しかしだからと言って立ち止まっていることはできない。田上がやられたとなれば、リーダーシップを取らなくてはならないのは巧だ。
「田上達はやられたと判断する。俺たちは今7人。この人数で生き残らなくてはならない。俺が指揮を取ろうと思うが反対する奴はいるか?」
「「「…」」」
つい1時間前までは想像もできなかった事態にパニックになっている他の隊員から反対意見はない。この状態でまともに戦闘出来るとは思えないが、それでも巧はやるしかなかった。



 一方、高台を占拠した石橋は笑いが止まらなかった。初日にあの屈辱を受けてから二日、徹底して演習エリアを探索した。二日目で訓練兵の拠点は見つけたが、攻撃は一切せずに周辺の探索を行い、同時に104分隊の行動パターンを分析し続けた。そして索敵が終了し、見つけた罠は片っ端から解除し、準備を整えたうえで奇襲をかけた。初日の意趣返しの陽動作戦が面白いように決まり、そして今から生意気な衛士候補生共をいたぶれる。
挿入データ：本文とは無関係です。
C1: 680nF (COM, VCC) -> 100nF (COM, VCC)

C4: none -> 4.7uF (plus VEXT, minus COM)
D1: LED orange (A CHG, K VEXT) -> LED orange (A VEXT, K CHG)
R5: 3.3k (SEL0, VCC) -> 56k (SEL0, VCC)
「立て直す隙を与えるな!糞餓鬼どもは今坂下で小便ちびってるぞ!一気に畳みかけろ!」
「了解!」

 掃討戦を開始した陸上歩兵隊は今までの欝憤を晴らすかの様に怒涛の勢いで攻め立てた。木々の間を縫うように駆け抜け104分隊を追撃する。その追撃から逃れるために巧は殿を任せた二人に死守命令を下すしかなかった。
「お前ら二人はここで追撃を食い止めてくれ!俺たちは包囲を何とか食い破って脱出する。済まないが頼む!」
「分かってるよ遠田。俺たちの合格はお前に託す。絶対に生き延びろよ?」
「…っ!ああ、任された!」
絶望的な撤退戦。それでも負けるわけにはいかなかった。ここで負けるということは他の隊員の衛士への道を閉ざすということだ。初めてできた仲間たち、その運命が巧の肩に重く圧し掛かる。それを振り払うように巧は駈け出した。
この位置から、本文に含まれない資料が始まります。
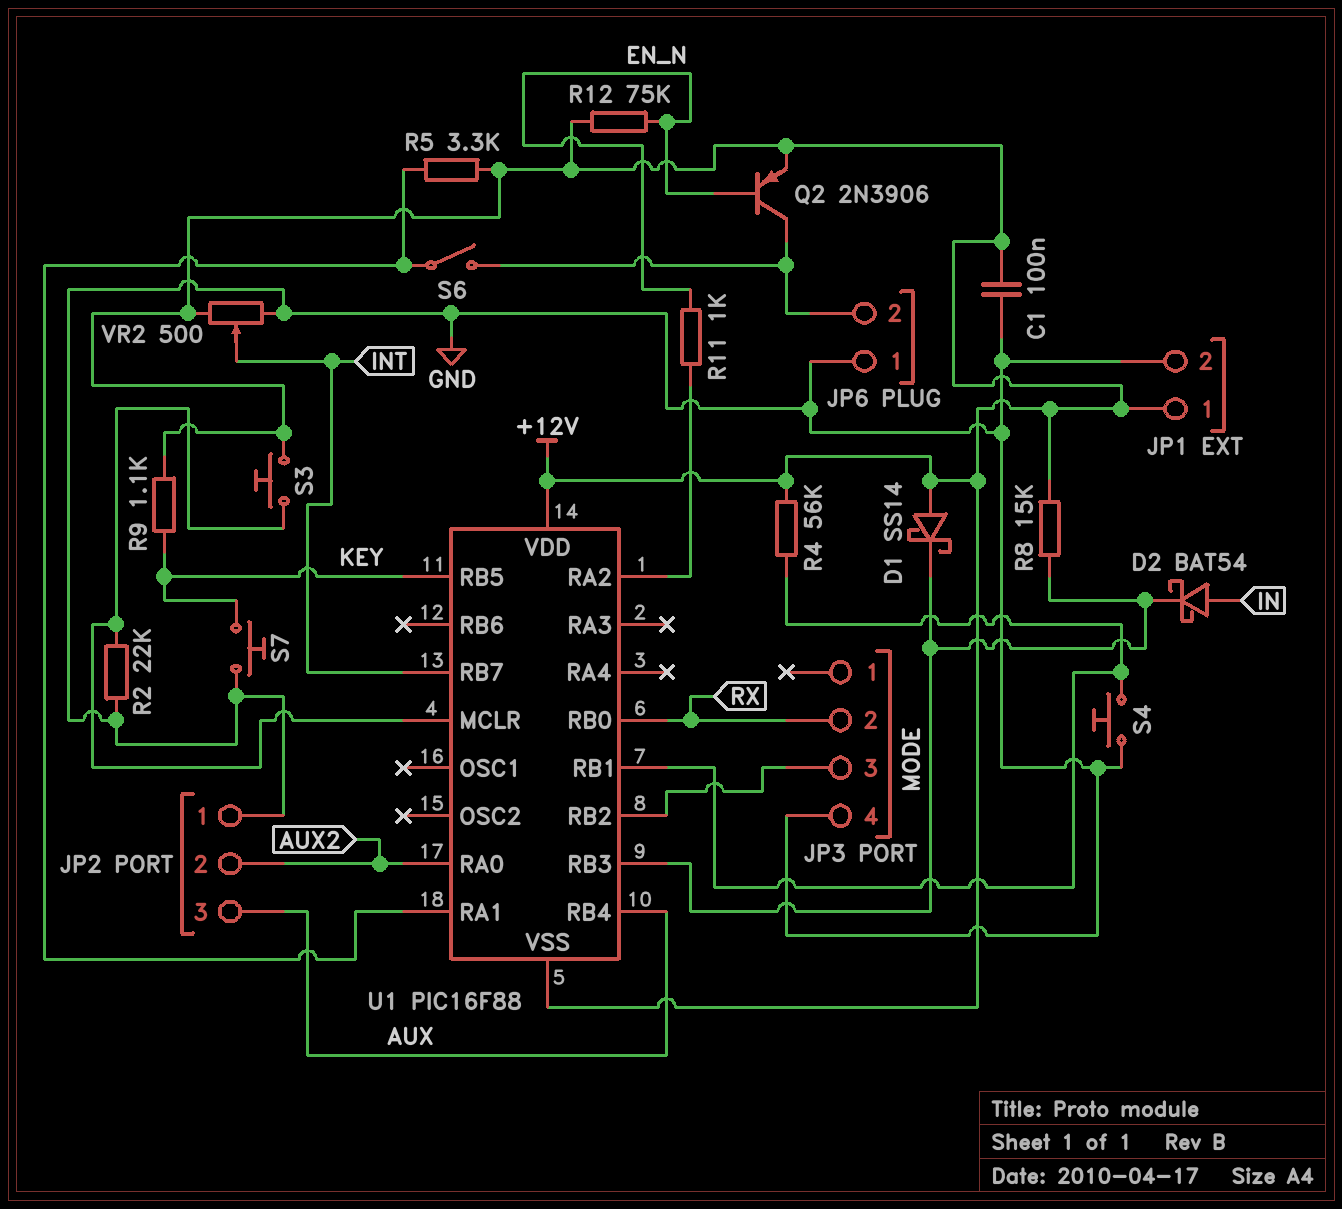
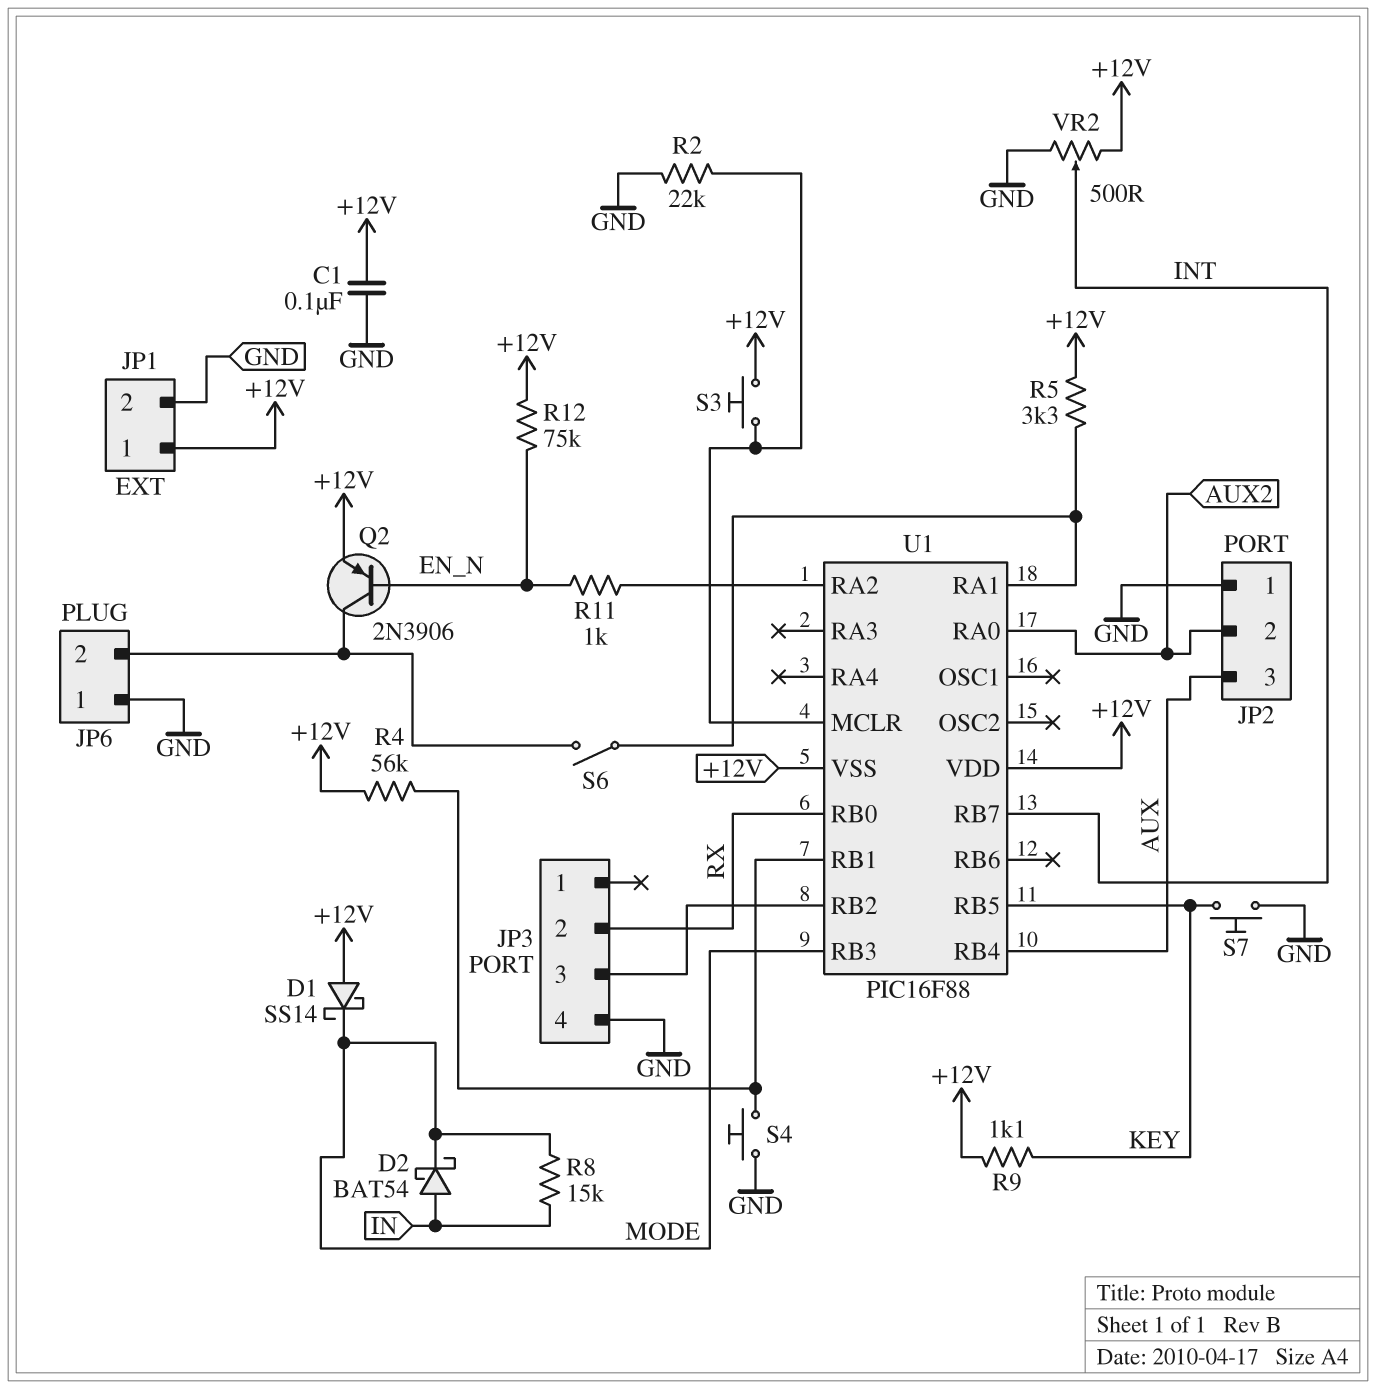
R8: 15k (+12V, MODE) -> 15k (IN, MODE)

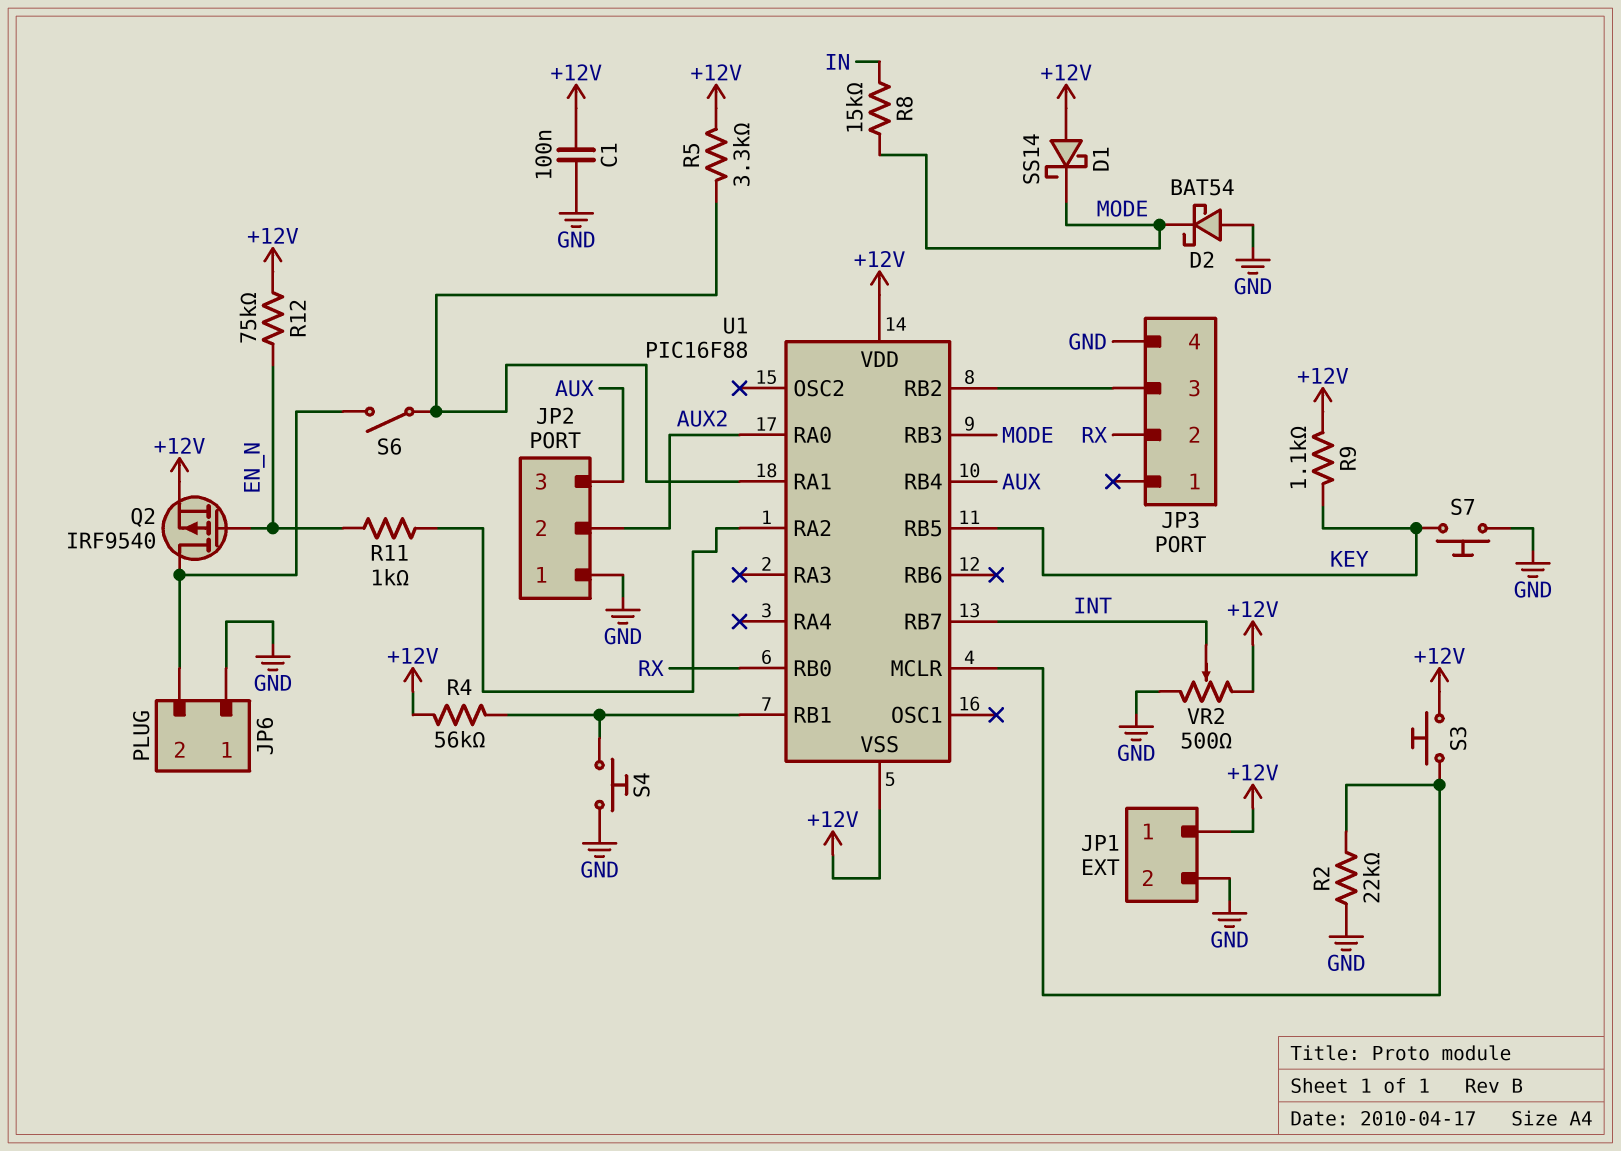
D2: schottky BAT54 (A IN, K MODE) -> schottky BAT54 (A GND, K MODE)
Q2: PNP 2N3906 (B EN_N, C JP6/2, E +12V) -> PMOS IRF9540 (G EN_N, D JP6/2, S +12V)

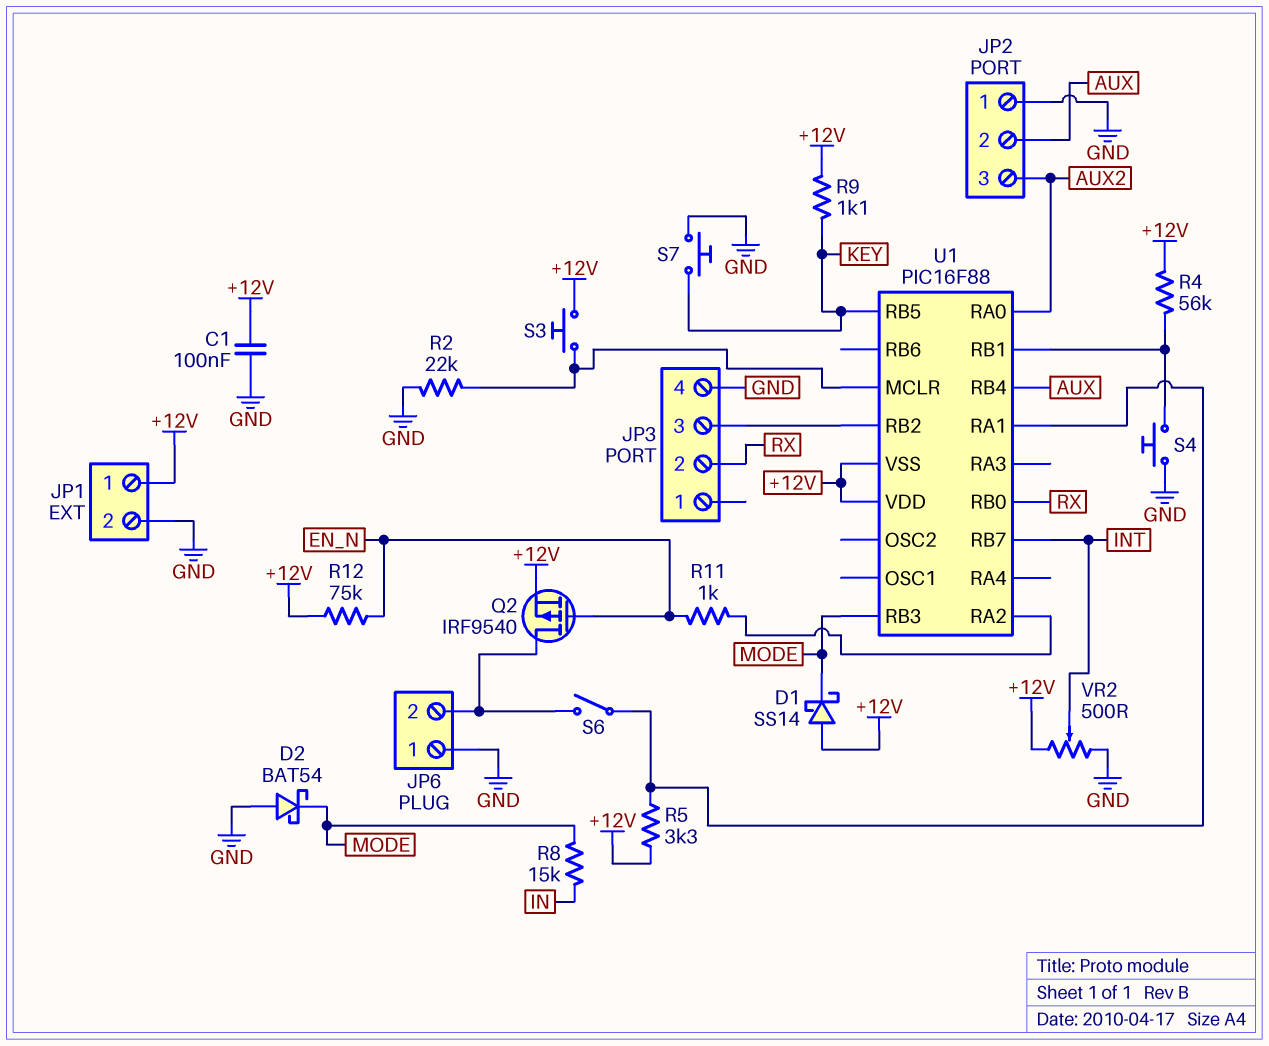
JP2 pin 2: AUX2 -> AUX
JP2 pin 3: AUX -> AUX2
演習六日目。巧は泥に塗れながら地を這っていた。あの奇襲を受けてた後の逃走で何とか敵の包囲を突破したものの、追撃を逃れるためにまた二人殿として残した。撤退の際に使うつもりだった罠が解除されていたのである。その後、残った3人で手分けをして調べたところ、ほとんどの罠は解除されていた。おそらく二日目、三日目を使って探索と同時に解除したのだろう。広い範囲に仕掛けていたが、人数にものを言わせた人海戦術の前ではどうしようもなかった。
巧の心は暗い。奇襲を予想できずに田上達を失い、自分の命令で殿を引き受けた4人は脱落。これが実戦だったなら巧は7人の仲間を失い、その内4人には『死ね』と命令したようなものだ。
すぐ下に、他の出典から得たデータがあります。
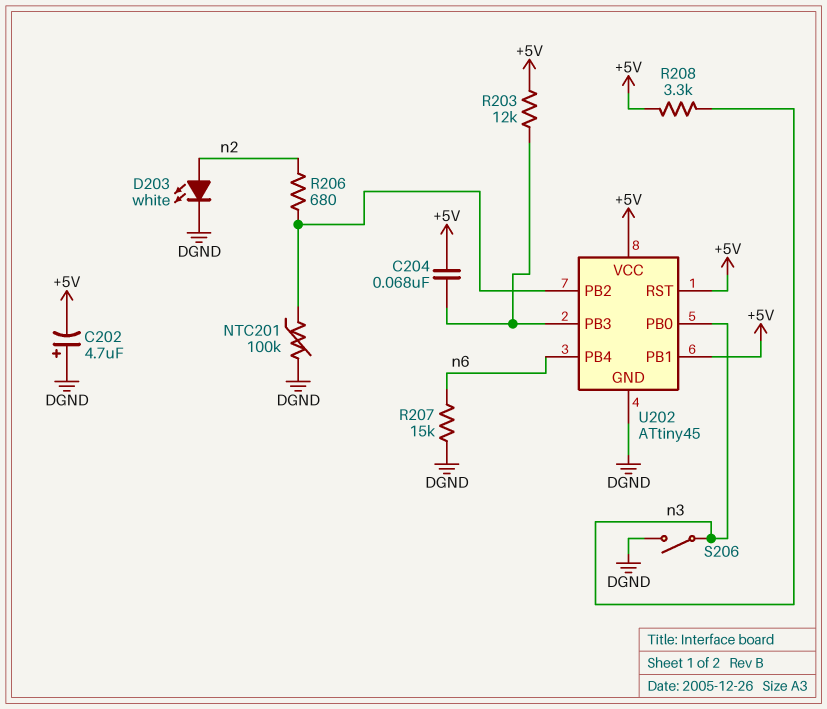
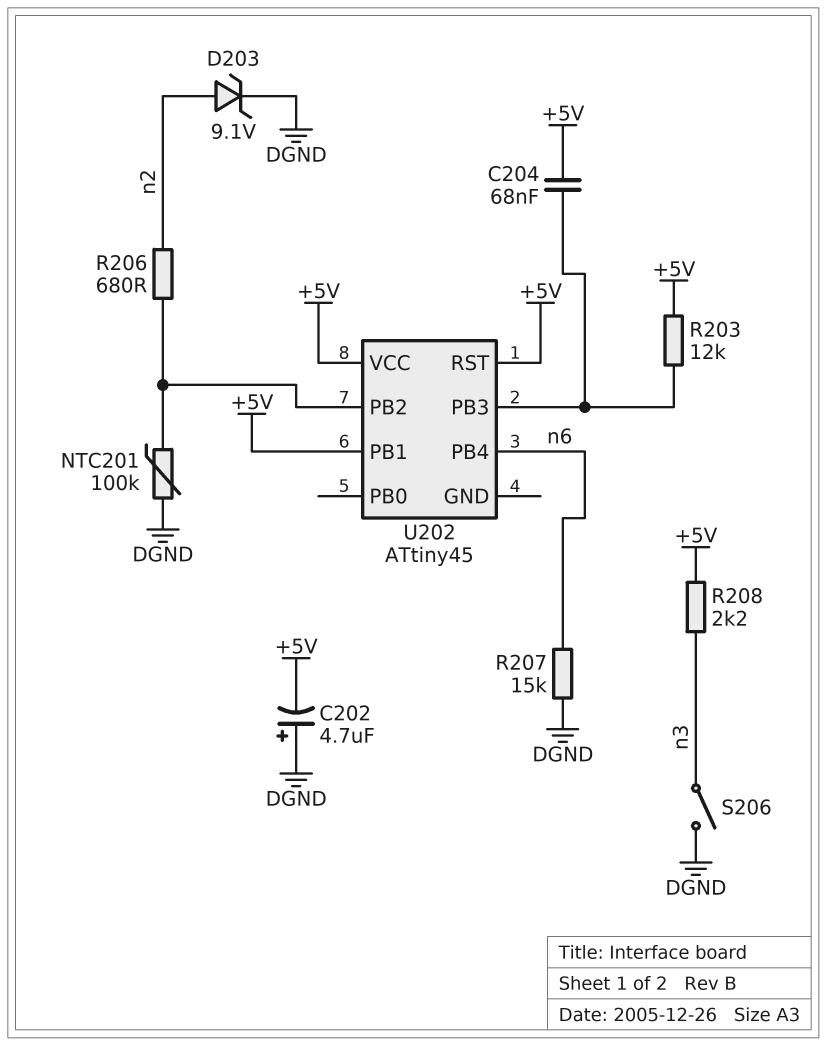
D203: LED white (A n2, K DGND) -> zener 9.1V (A n2, K DGND)
R208: 3.3k (+5V, n3) -> 2.2k (+5V, n3)
U202 pin GND: DGND -> none
U202 pin PB0: n3 -> none

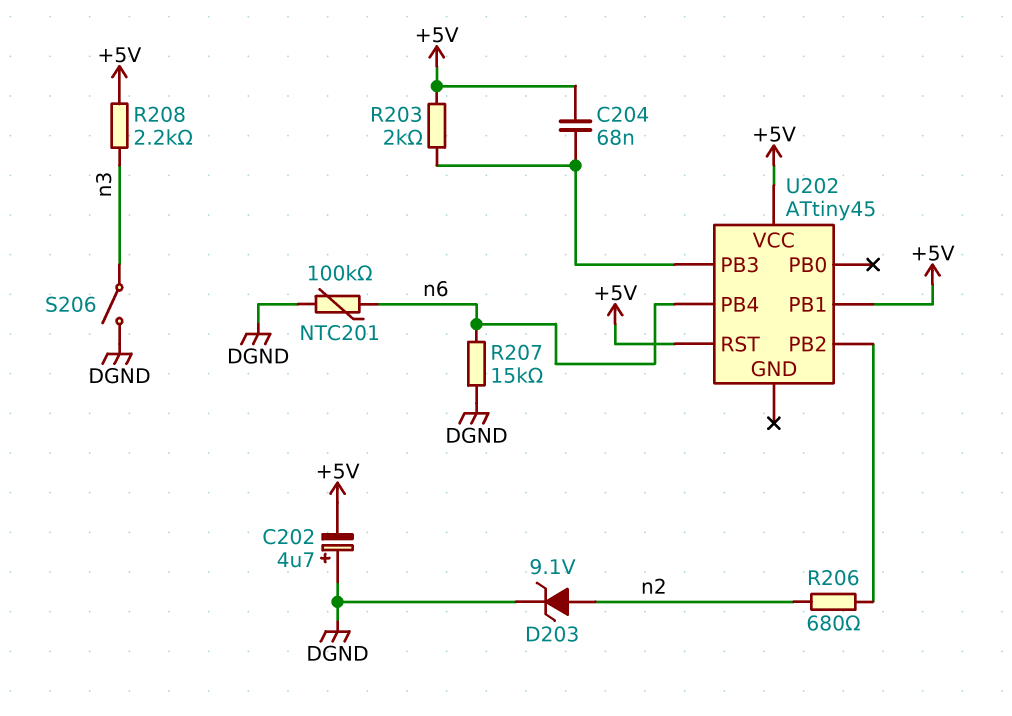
NTC201: 100k (DGND, U202/PB2) -> 100k (DGND, n6)
R203: 12k (+5V, U202/PB3) -> 2k (+5V, U202/PB3)

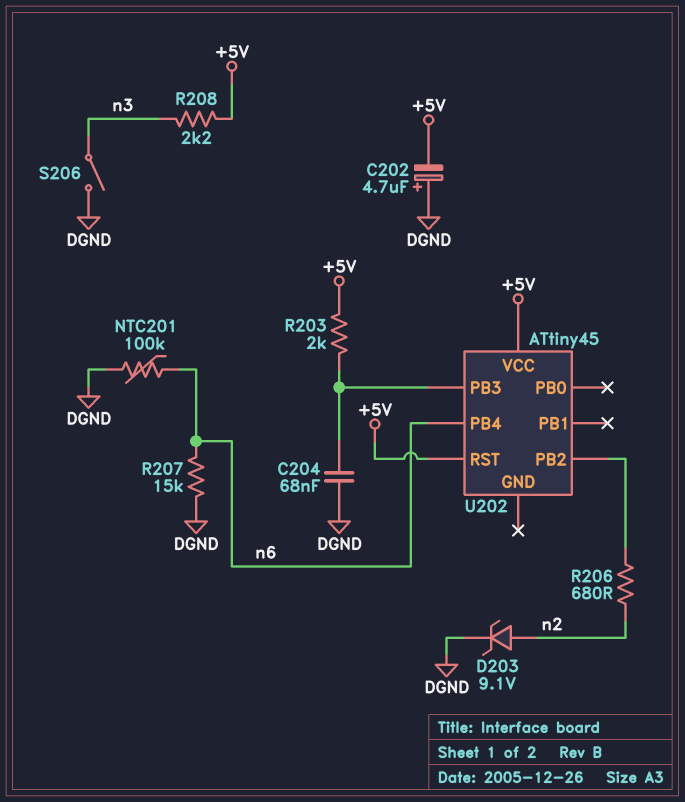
C204: 68nF (+5V, U202/PB3) -> 68nF (DGND, U202/PB3)
U202 pin PB1: +5V -> none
そして今、生き残った仲間たちは体力の限界で休んでいる。巧は周辺探索と食糧調達を兼ねて身を屈めて移動していた。体に泥を塗り、葉を纏って迷彩を施していた。こんなものが正規兵に通用するかどうかはわからなかったが、やらないよりはましである。
野草と茸、蛇にネズミを仕留め仲間がいる場所に戻ると、仲間はぐったりした様子で出迎えた。目には絶望が映っている。
「取ってきたぞ。まずは食ってからだ。後1日半。凌げば合格だぞ。」
巧が励ますが二人に元気はない。
「遠田、次来たらお前は逃げろ。俺たちはもう動けない。足手まといだ。」
「ふざけんな!これは俺たち全員の試験だぞ!簡単に諦めるんじゃねぇ!」
「いや、だからこそだ。迎撃できるほどの戦力がないんだから、あとは隠れて生き残るだけだ。俺たち話し合ったんだ。今一番合格できる可能性があるのは、お前が俺たちをおとりにして時間を稼ぐってことだ。一人なら隠れやすいし動きやすい。」
「しかしっ!」
「わかってくれよ遠田。確かに情けない話だが、それが一番の方法だ。お前が出ている間に俺たちが持ってる全ての手榴弾で周囲に罠を張った。全部上手くかかればかなりやれるはずだ。それで相手も部隊の立て直しと探索にまた時間を使う。その後お前が見事逃げおおせてくれれば合格だ。」
「遠田、見誤るなよ。俺たちの任務は一人でも生き残ることだ。」
巧は反論できない。ここで残るという選択が合理的でないことは自分でも分かっている。しかし巧の指揮に移ってから既に4人やられ、今この二人も生贄になると言っている。巧は味わったことのない無力感を感じていた。SES計画などと言って昔から訓練し、訓練部隊の中でもエースと呼ばれても所詮は一人の子供。状況を覆すことはできない。巧は二人に再び詫びを入れ隊を離れた。孤独な戦いの始まりだった。

その夜、分隊の二人は奇襲を受けて殲滅された。状況を常に把握するために通信機を常に入れていた巧は、二人の最後の咆哮を耳に焼きつけ震えながら夜を過ごした。
 この戦闘でとうとう104分隊は巧一人に、敵は未だ半数以上残っていた。